Yine bu ifadelerin boyutsal karıştırılmaları nedeniyle içine düştüğümüz bir diğer önemli yanılgı da, Evrenin bizim için yaratılmış olduğunu düşünmemizdir. Yani, güneşin bizim için doğup battığını, yıldızların bizim için oluşup olgunluk dönemlerine geldikten sonra süpernova patlamalarıyla yok olduklarını, galaksilerin milyonlarca, milyarlarca ışık yılı uzunlukta süper ya da hiper kümeler oluşturarak bir nokta etrafında dönmeleri, Nar ve Nur yapılı varlıkların var oluşu...vb gibi hep sistemin ve varlıkların bizim için oluştuğunu zannetmekteyiz. Oysa, sistem bizim için oluşturulmuş değil, biz sistem içinde kendini bulmuş birimleriz. Sistemin bizim için yaratılmış olması için beş duyusal kimlikten sıyrılıp Evrensel Kimliğe sahip olmamız gerekmektedir. Bu nedenle “Evreni, âlemleri, felekleri... senin için yarattım” hitabı, biz sınırlı birimler için değil, Evrensel Bilince yani Kozmik Şuura sahip İnsan (İnsanı Kâmiller) için söylenmiş bir ifadedir. Yani bu hitabın muhatabı Hz. Muhammed (sav) Efendimizdir.

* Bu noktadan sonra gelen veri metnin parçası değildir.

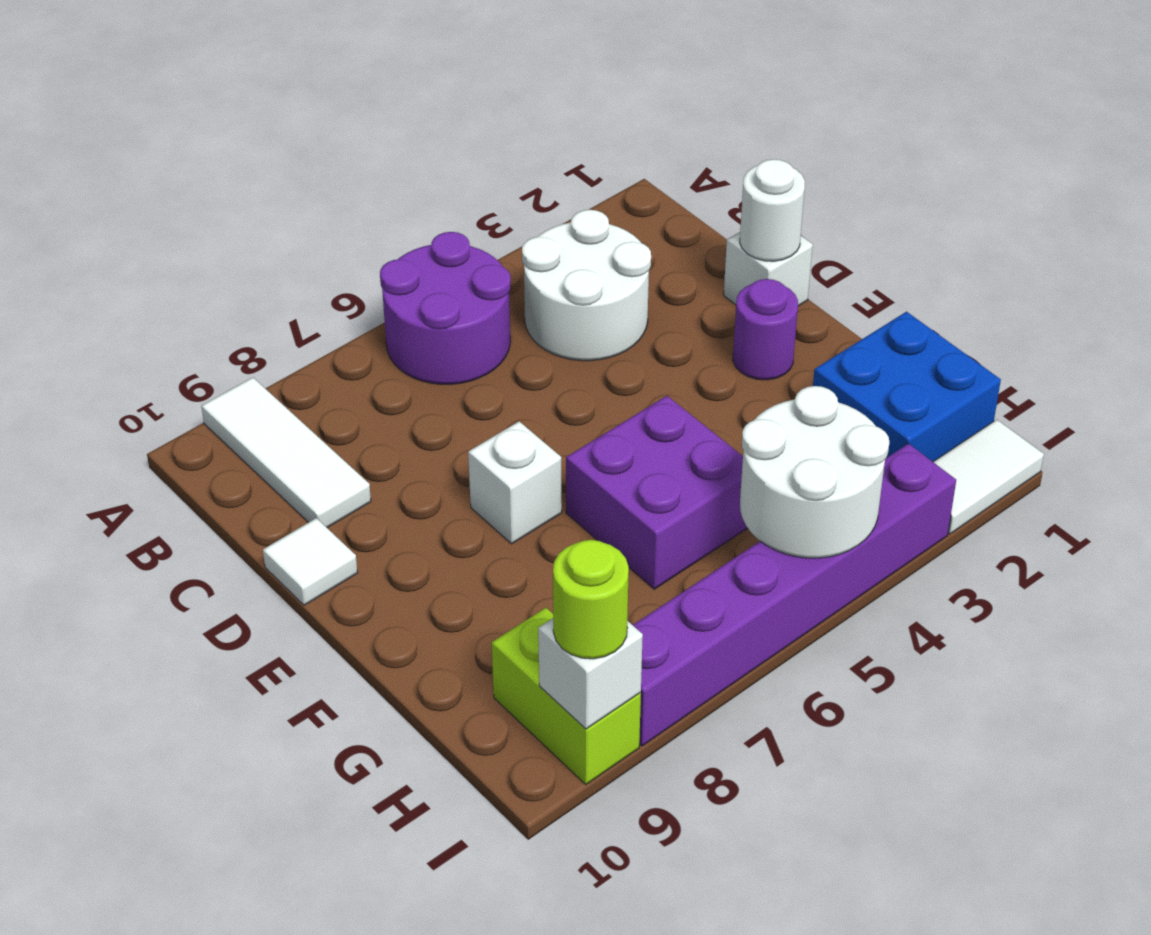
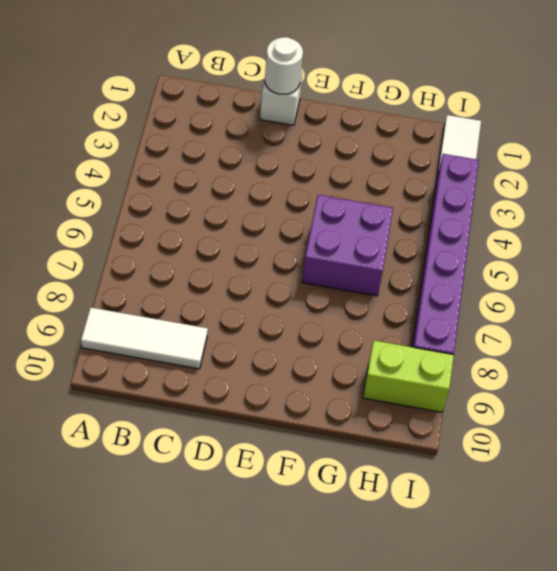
none -> purple round brick A5:B6 level 1
none -> white round brick B3:C4 level 1
none -> white tile D10 level 1

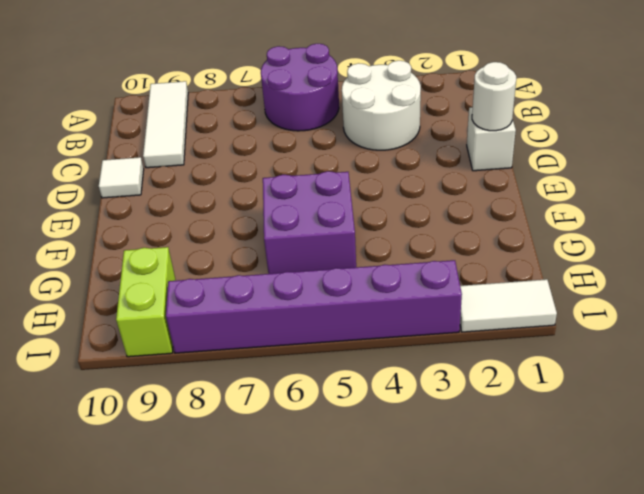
none -> purple round brick E2 level 1
none -> white brick E7 level 1
none -> blue brick G1:H2 level 1

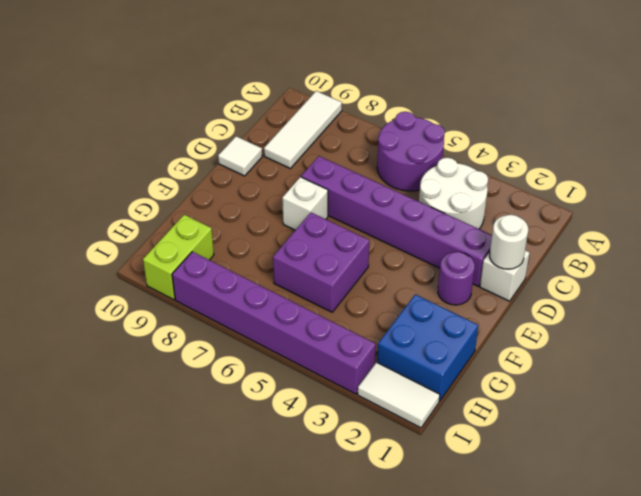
purple brick D2:D7 level 1 -> none
none -> white round brick H4:I5 level 2
none -> white brick I9 level 2
none -> lime round brick I9 level 3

Benzer deyişle; sınırsız bir mekânda sonsuz sayıdaki galaksilerin (ki günümüz araçlarına göre tespit edilenlerin sayısı  iki yüz milyardır.) bir tanesindeki ortalama dört yüz milyar yıldızdan biri olan güneşimizin etrafında dolanan yeryüzü üzerinde dünyaya gelmiş bir insan olma yönüyle değil, Öz’ü itibariyle tüm bu sonsuz âlemleri boyutsallığıyla içinde barındıran ve ilk yaratılmış varlık olan Hakikât-i Muhammedî Boyutundaki İnsan olma yönüyledir. Zaten Hadisi Kudsi’de de buna işaretle “Müminin kalbi, Allah’ın Arş’ıdır ” denmiyor muydu?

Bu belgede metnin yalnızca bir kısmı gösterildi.